The wave of pain finally faded away, Zo'or let his tense body fall back on the matress. For a time the only audible noise was the shallow breathing of the Synod Leader. A sigh passed onto his parted white-blue lips, under his eyes that were still closed tihgtly. "I am afraid," Zo'or said, his tone low and almost shameful, of those who confess a sin.
"You're right to be afraid Zo'or, anybody would be. You don't have to be ashamed of it."
The answer was awaited, and then came, Zo'or's voice cut into tight stacatos by his increasing fatigue, consequence of all this energy that had abruptly and massively left his body. "For a Human, it is… excusable… Not… For a Taelon."
With these last words, the conscienceness that Zo'or had maintained in himself in an effort that would perhaps cost him dear achieved to fade away. Liam watched as the Taelon closed his eyes, as his breathing came out weakly but regularly again, as his skin took this blueish vaguely glowing tone, the feeble weight of the Taelon drawing his form into the matress.

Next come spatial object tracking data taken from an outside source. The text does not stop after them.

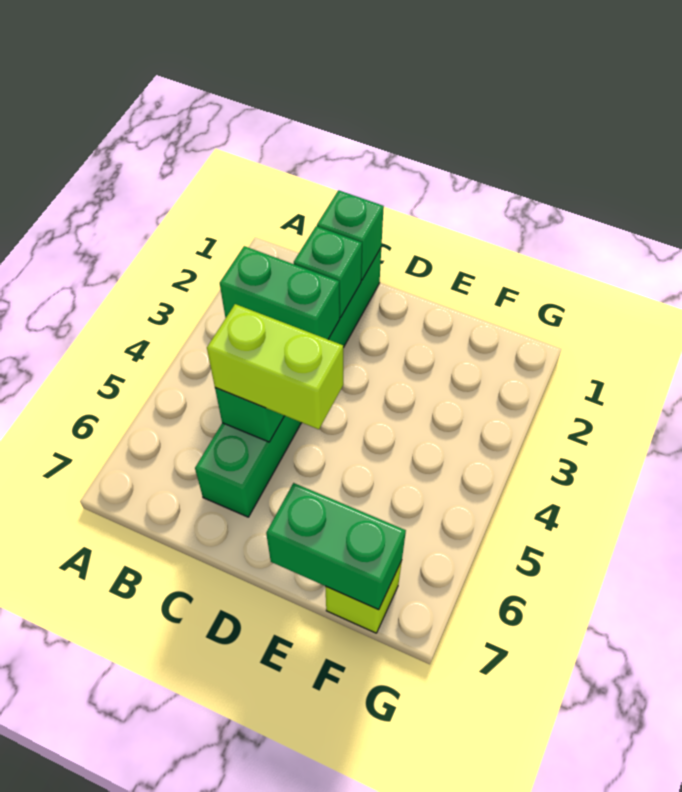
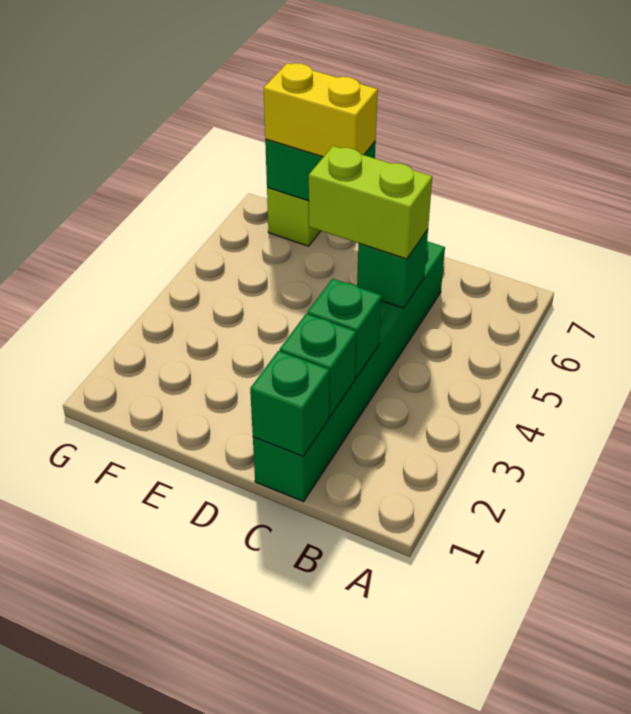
green brick B3:C3 level 2 -> green brick C3 level 2
none -> yellow brick E7:F7 level 3

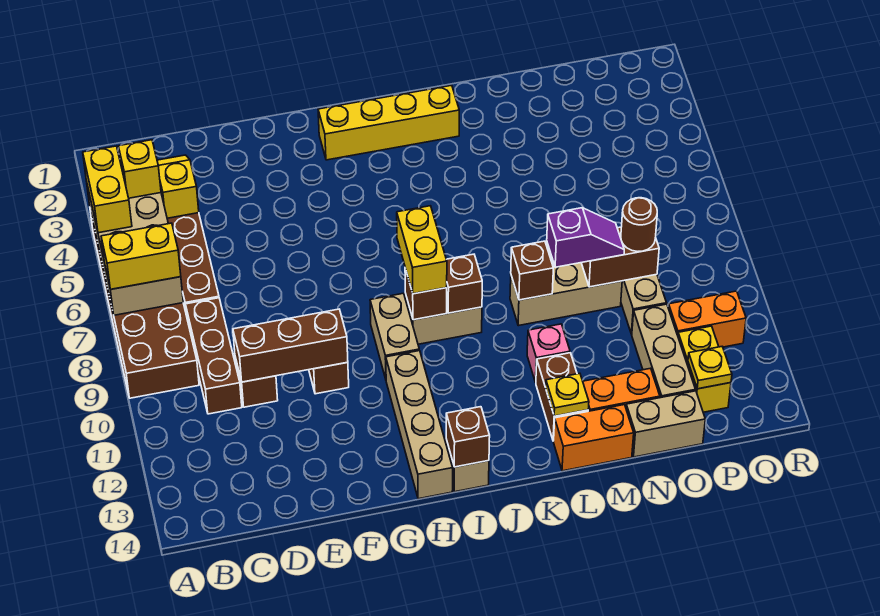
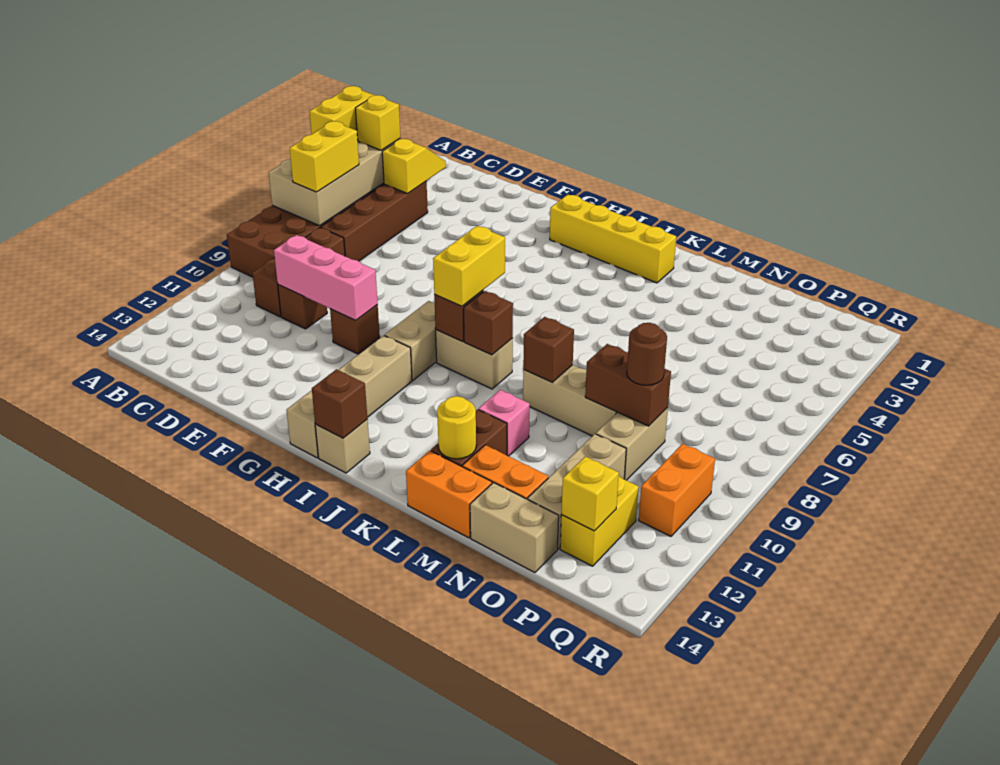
yellow brick A7:B7 level 3 -> yellow brick B6:B7 level 3
brown brick D10:F10 level 2 -> pink brick D10:F10 level 2
yellow plate L13 level 2 -> yellow round brick L13 level 2
purple slope M9:N9 level 3 top M -> none
orange brick P11:Q11 level 1 -> orange brick Q10:Q11 level 1
yellow plate P13 level 2 -> yellow brick P13 level 2

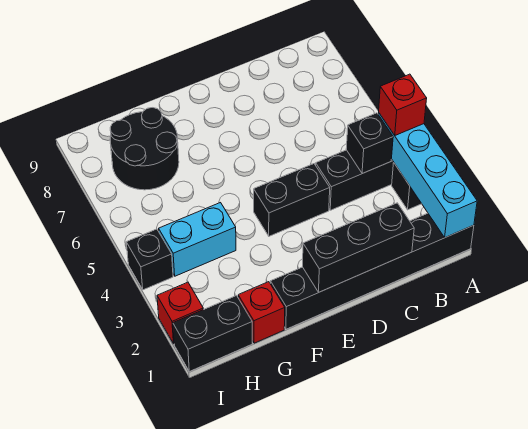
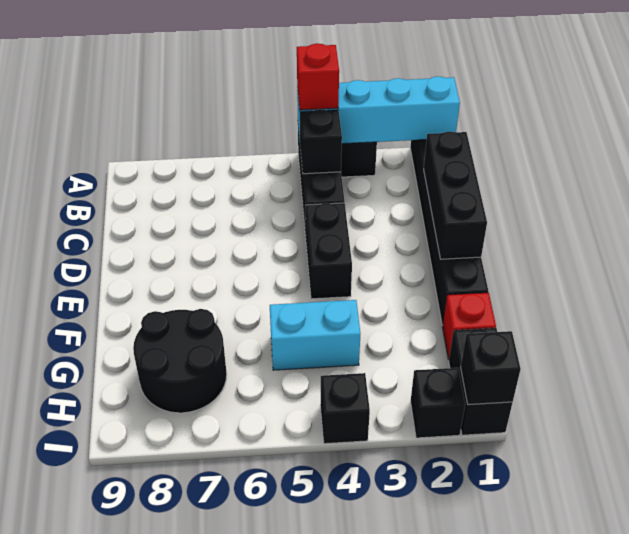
cyan brick G4:H4 level 1 -> cyan brick G4:G5 level 1
none -> black brick I1 level 2
red brick I2 level 1 -> black brick I2 level 1

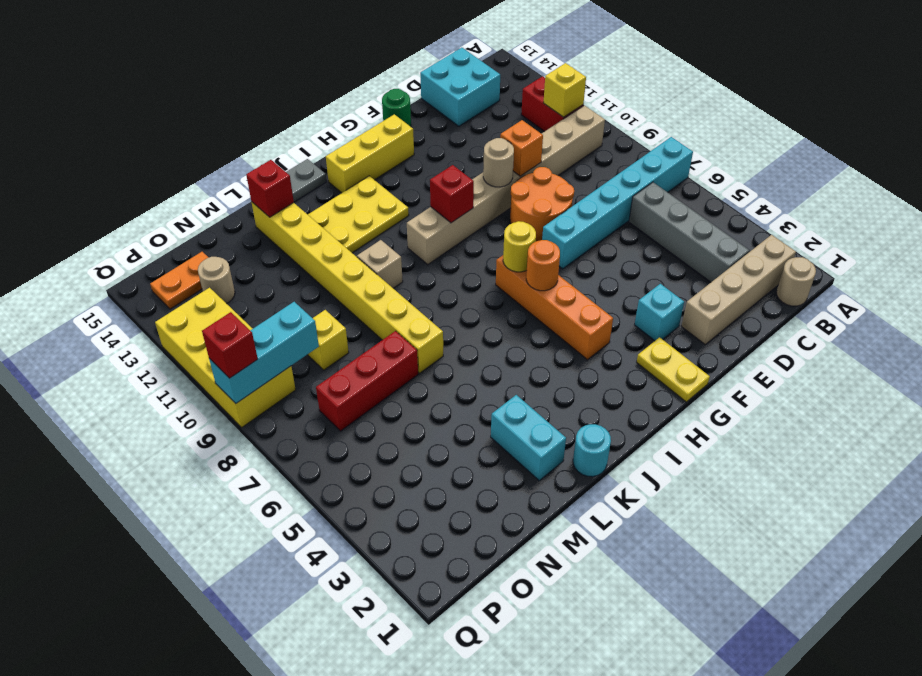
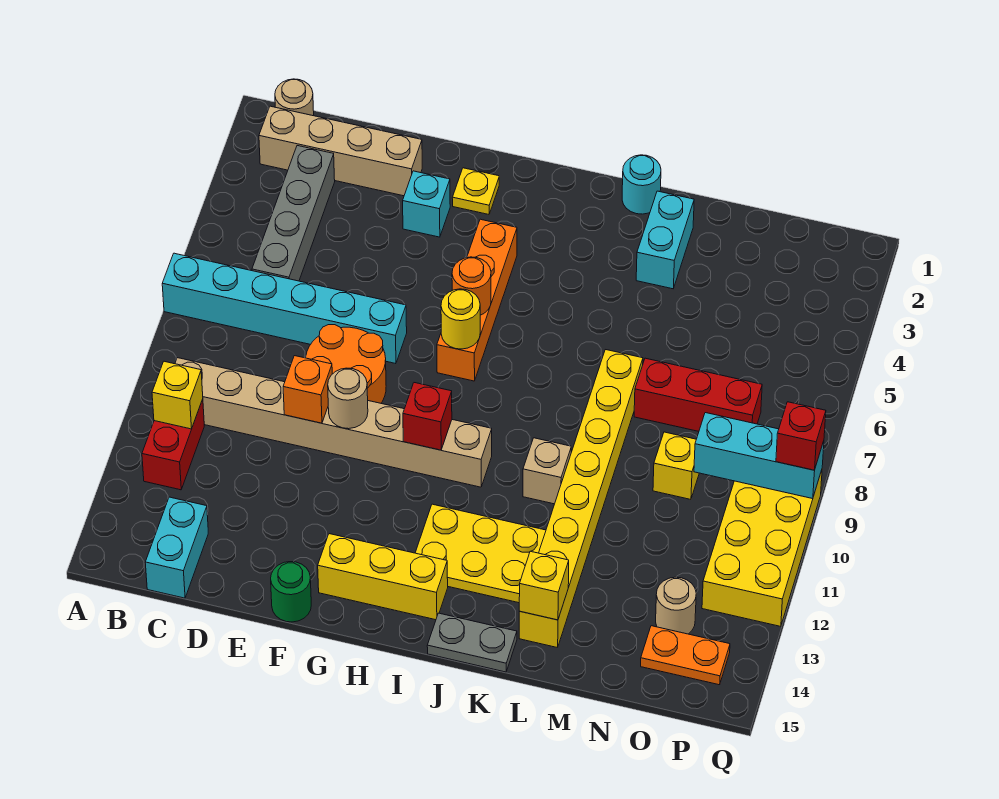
cyan brick C14:D15 level 1 -> cyan brick C14:C15 level 1
yellow plate G1:G2 level 1 -> yellow plate G2 level 1
red brick L14 level 2 -> yellow brick L14 level 2

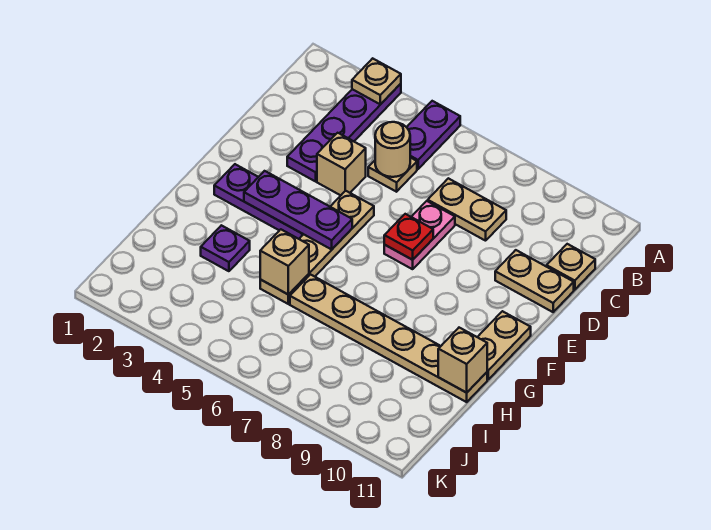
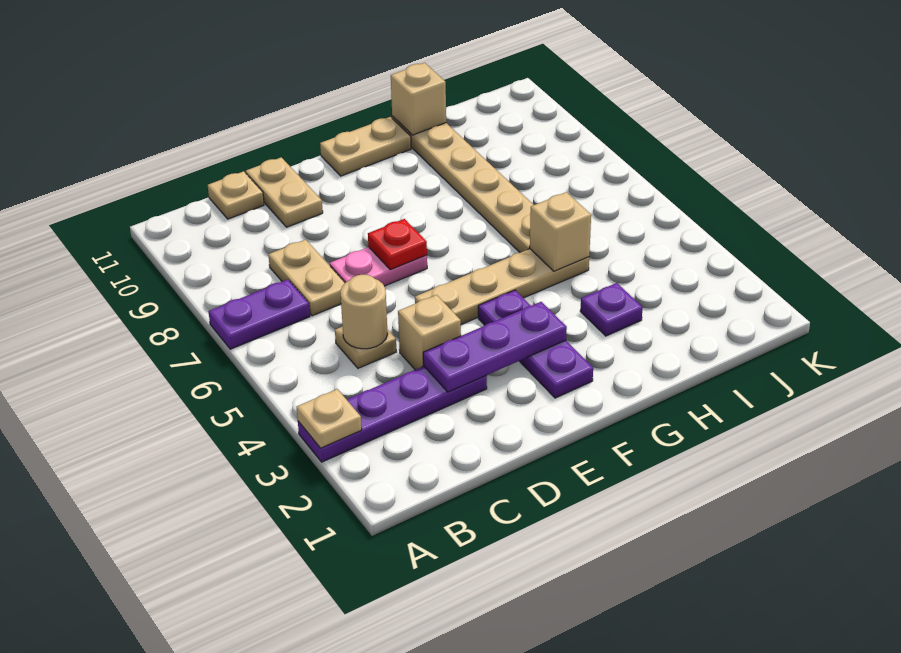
purple plate A5:B5 level 1 -> purple plate A7:B7 level 1
purple plate F3:F5 level 2 -> purple plate D3:F3 level 2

Kincaid finally let himself slid down onto the wodded floor, crossing his legs, shaking arms a bit to re-establish the lost blood-circulation in them and, his head tilted against his leather coat, he prepared himself to spend the night awake, waiting and watching by his enemy's side, at least not to leave a fear so difficultly admitted fall into ridiculousness, after the humiliation that this avowal had had to cost Zo'or's pride. This fear that was for Liam both justified and excusable.
At a certain point of the night, when Liam was listening outside to the insects' crick-cracking and to some very early bird's singing, the convulsions came more often and more violent, toring from Zo'or's throat muffled groans, whispered in a language that Liam did not understand. He slid his hand in the unmoving one of Zo'or and with his other hand straightened the bandage strapped around the alien's abdomen until the energy loss calmed. Kincaid held Zo'or's hand until he felt a pressure back against his own hand, he would never be certain enough to say that it was an unconscious move or a muted form of thanking, the only one that he would probably ever receive from such a persona.